Showing posts with label hurricane. Show all posts
Showing posts with label hurricane. Show all posts

Economics of Flood Damage Claims - Large Events Dominate Overall Losses - Should Effective Mitigation Strategies Focus On "The Big Ones"

What type of meteorologic events dominate flood damage claims? Is it from many frequent small storms or a few infrequent black-swan events? Understanding what size of events cause the most losses can help us focus on the most effective flood loss mitigation measures - this is essential for achieving high returns on investment in flood mitigation strategies.

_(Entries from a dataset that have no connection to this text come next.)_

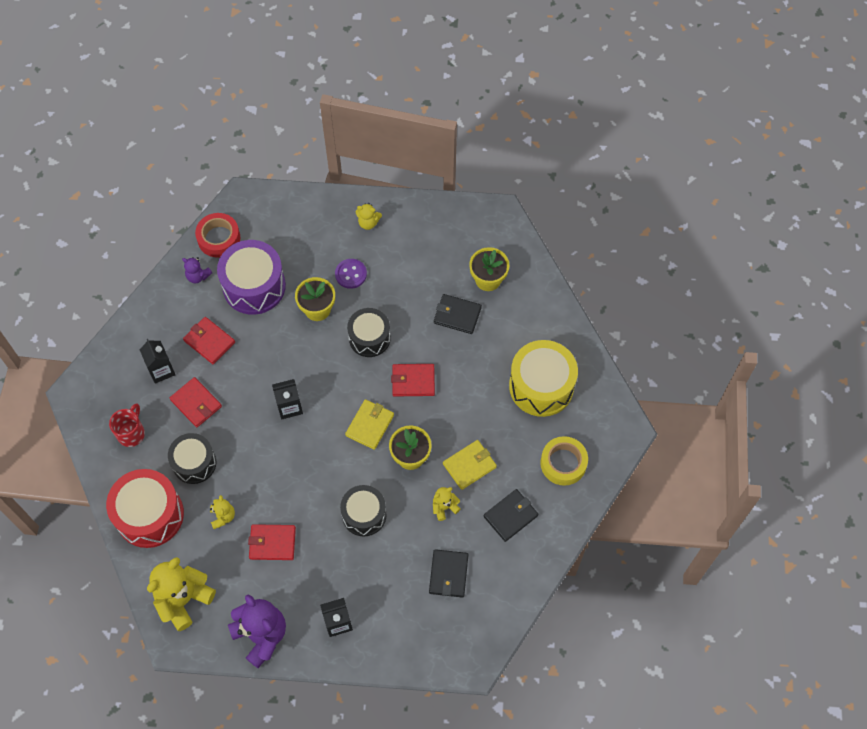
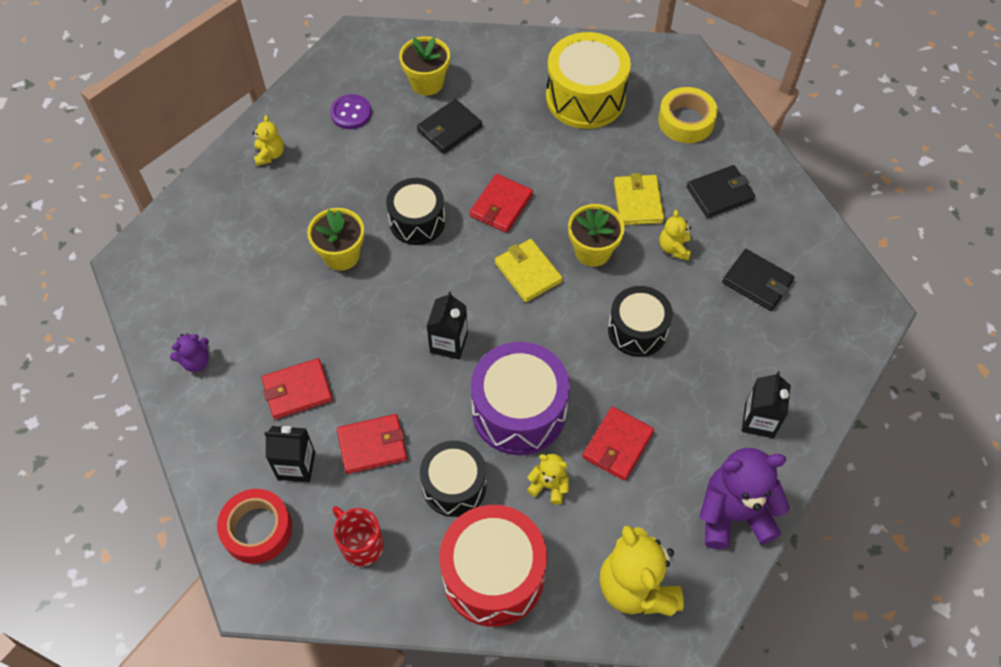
camera: 60 degrees left, 5 degrees down
(219, 238) = (163, 314): red tape -> red tape (257, 529)
(254, 286) = (259, 306): purple drum -> purple drum (519, 411)
(351, 274) = (322, 201): purple button -> purple button (351, 113)
(368, 223) = (270, 155): yellow teddy bear -> yellow teddy bear turned 45 degrees counterclockwise
(510, 516) = (720, 194): black wallet -> black wallet turned 75 degrees clockwise

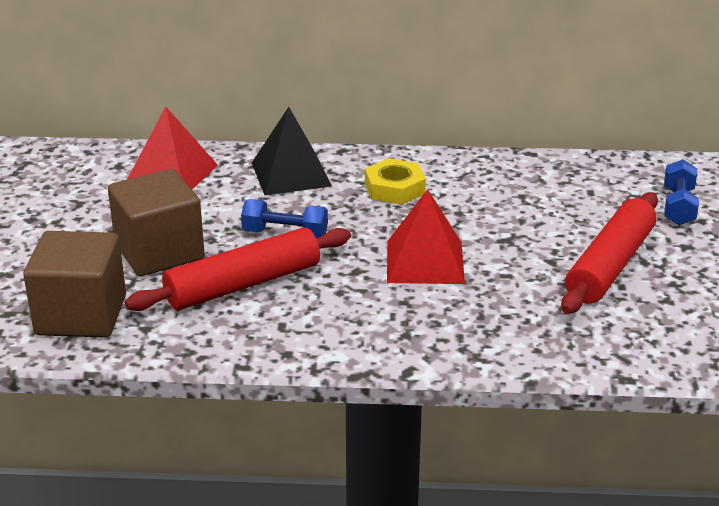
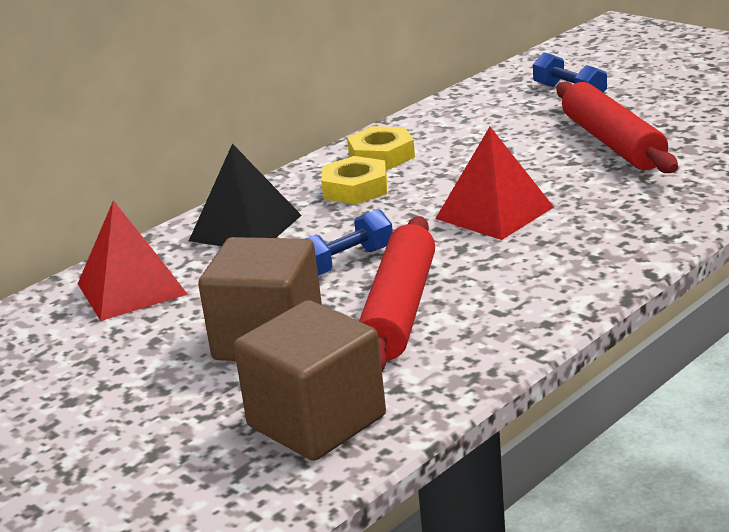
camera: 45 degrees left, 5 degrees down
(457, 175) = (381, 156): none -> yellow nut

By reducing flood losses in an economically efficient manner, high benefit-cost ratios can be achieved.

This post summarizes the distribution of FEMA's flood damage claims and explores what type of storm events - big or small - govern extreme weather losses.

FEMA summarizes the number of payout claims and the total value of payouts for significant flood events, i.e., those with 1500 or more payouts. The total value of payouts, adjusted for inflation to 2018 dollars, is plotted below against the total number of claims in the events between 1978 and 2017:

FEMA Average Claim Amount for Various Event Sizes (Number of Claims) - Small Significant Flood Events with a Minimum of 1500 Claims Per Event

The median number of payouts is 4115 with a median payout amount of $29,700, adjusted to 2018 dollars. This is over a total of 116 flood events from 1978 to 2017.

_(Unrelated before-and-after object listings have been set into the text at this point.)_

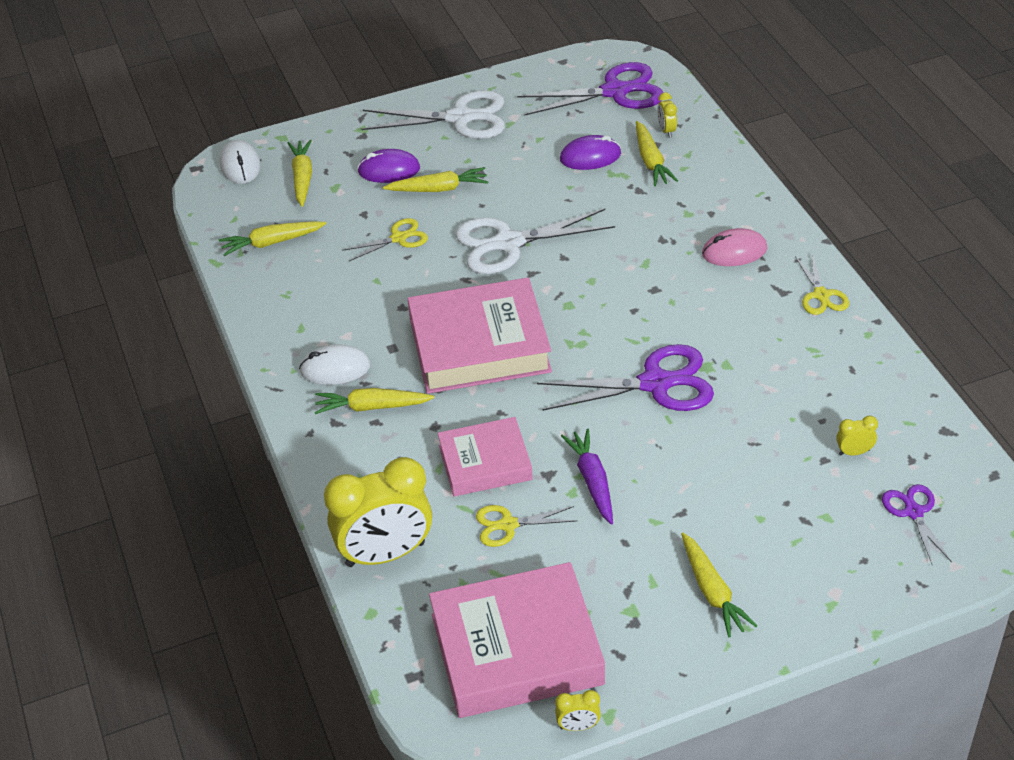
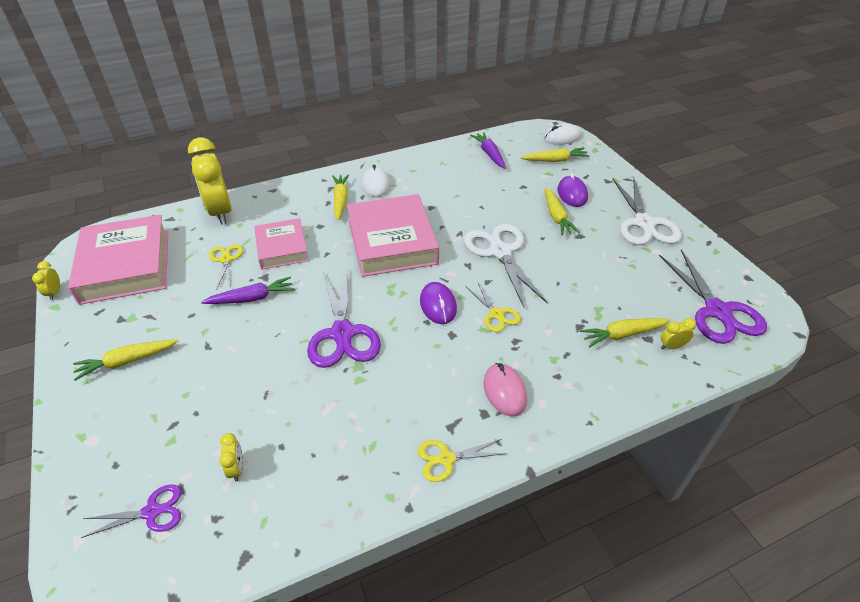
camera: 85 degrees right, 0 degrees up
(271, 243) = (489, 154): yellow carrot -> purple carrot
(399, 238) = (500, 202): yellow scissors -> yellow scissors (496, 314)
(590, 157) = (617, 295): purple mouse -> purple mouse (438, 305)

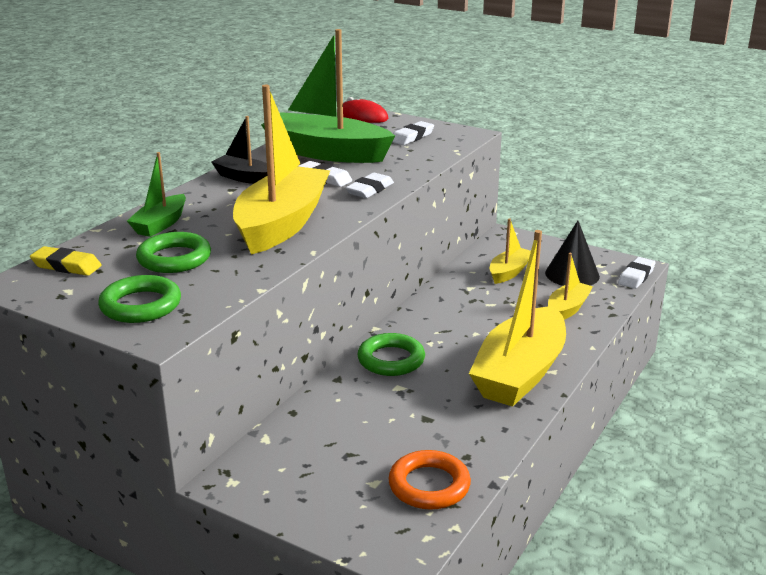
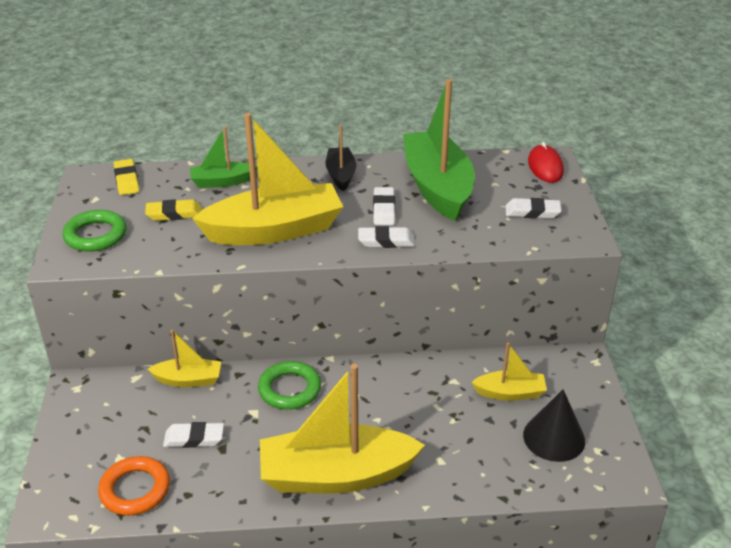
camera: 55 degrees right, 10 degrees up
(174, 258) = (174, 214): green ring -> yellow eraser
(567, 309) = (480, 461): yellow boat -> yellow boat (188, 380)
(636, 276) = (604, 487): white eraser -> white eraser (194, 438)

Larger storm result in more extensive flood damages and numbers of payout claims as shown on the following chart that labels some of the largest tropical storm / hurricane events:
FEMA Average Claim Amount for Various Event Sizes (Number of Claims) - Small and Large Significant Flood Events with a Minimum of 1500 Claims Per Event
How do the larger events affect the flood damage and payout values? The average flood claim payout of $36,200 is above the median value reflecting the skew in catastrophic event distribution - the right tail of rare black-swan events in the probability distribution of events pulls the average above the median.

Five of the 116 event have claim counts that are over ten to forty times the median number of claims. That is, Hurricane Ike and Irene had over 40,000 claims compared to the median count of just over 4000 claims. And Hurricane Harvey had over 160,000 claims. The losses are greater for these larger events with the best-fit line showing average claim values of over $50,000 to over $120,000 for these largest significant events. What effect do these claim counts have on weighted claim amount - they increase the claim-count-weighted average loss to $60,600 - more than double the median claim amount per event that is not weighted by the number of claims in each event.

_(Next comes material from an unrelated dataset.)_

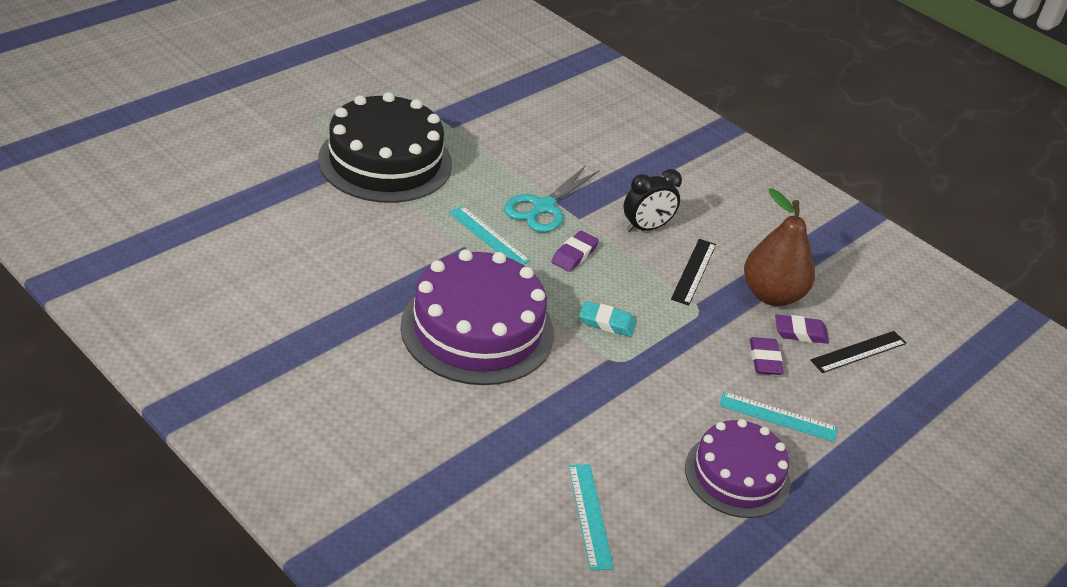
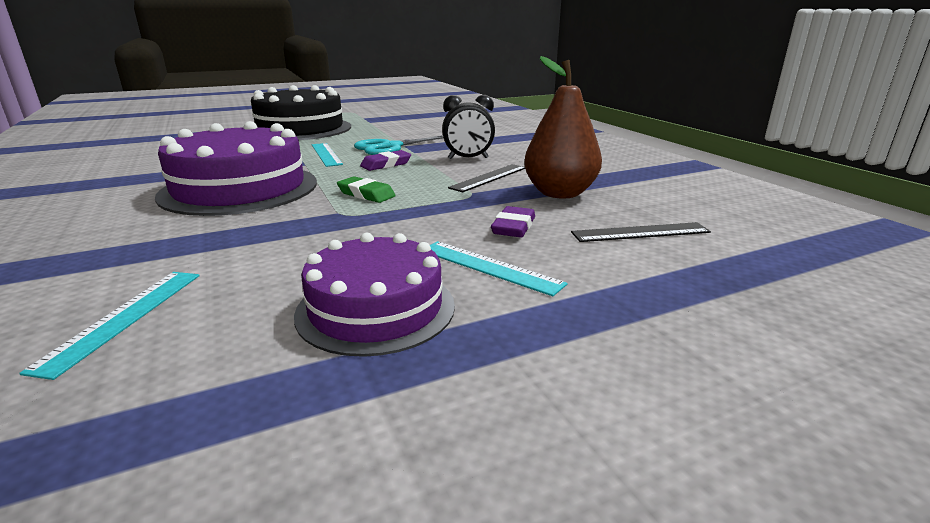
camera: 25 degrees right, 15 degrees down
(607, 322) = (366, 194): turquoise eraser -> green eraser
(800, 332) = (574, 215): purple eraser -> none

So when looking at the economic losses associated with a significant flood event, we need to consider the size of the event. And when we develop strategies and best practices for flood resilient communities and flood risk mitigation, striving for significant damage reduction and return on investment in averted flood damage losses, we must also consider what events cause the most damages. Canada's Disaster Mitigation and Adaptation Fund (DMAF), for example, requires return on investment (ROI) evaluations for eligible risk reduction projects. It would appear that to achieve meaningful flood damage reduction ROI we must target solutions toward events leading to the most damages

Looking at FEMA's significant flood events, data show that 3 of 116 events account for 54% of the total inflation-adjusted damages. Those 3 events are Hurricane Harvey, Superstorm Sandy and Hurricane Katrina. And the top 20 events, each with total event claims of over $500M, account for 81% of the total claims. So it is clear that to reduce the bulk of flood damages we have to consider how to increase resiliency in existing communities during the largest storm events. If we target flood risk reduction for the small catastrophic events, the smaller 97 events, we will be addressing only 20% of the total claim value. So the 80/20 rule, the Pareto principle, does apply to flood damage reduction.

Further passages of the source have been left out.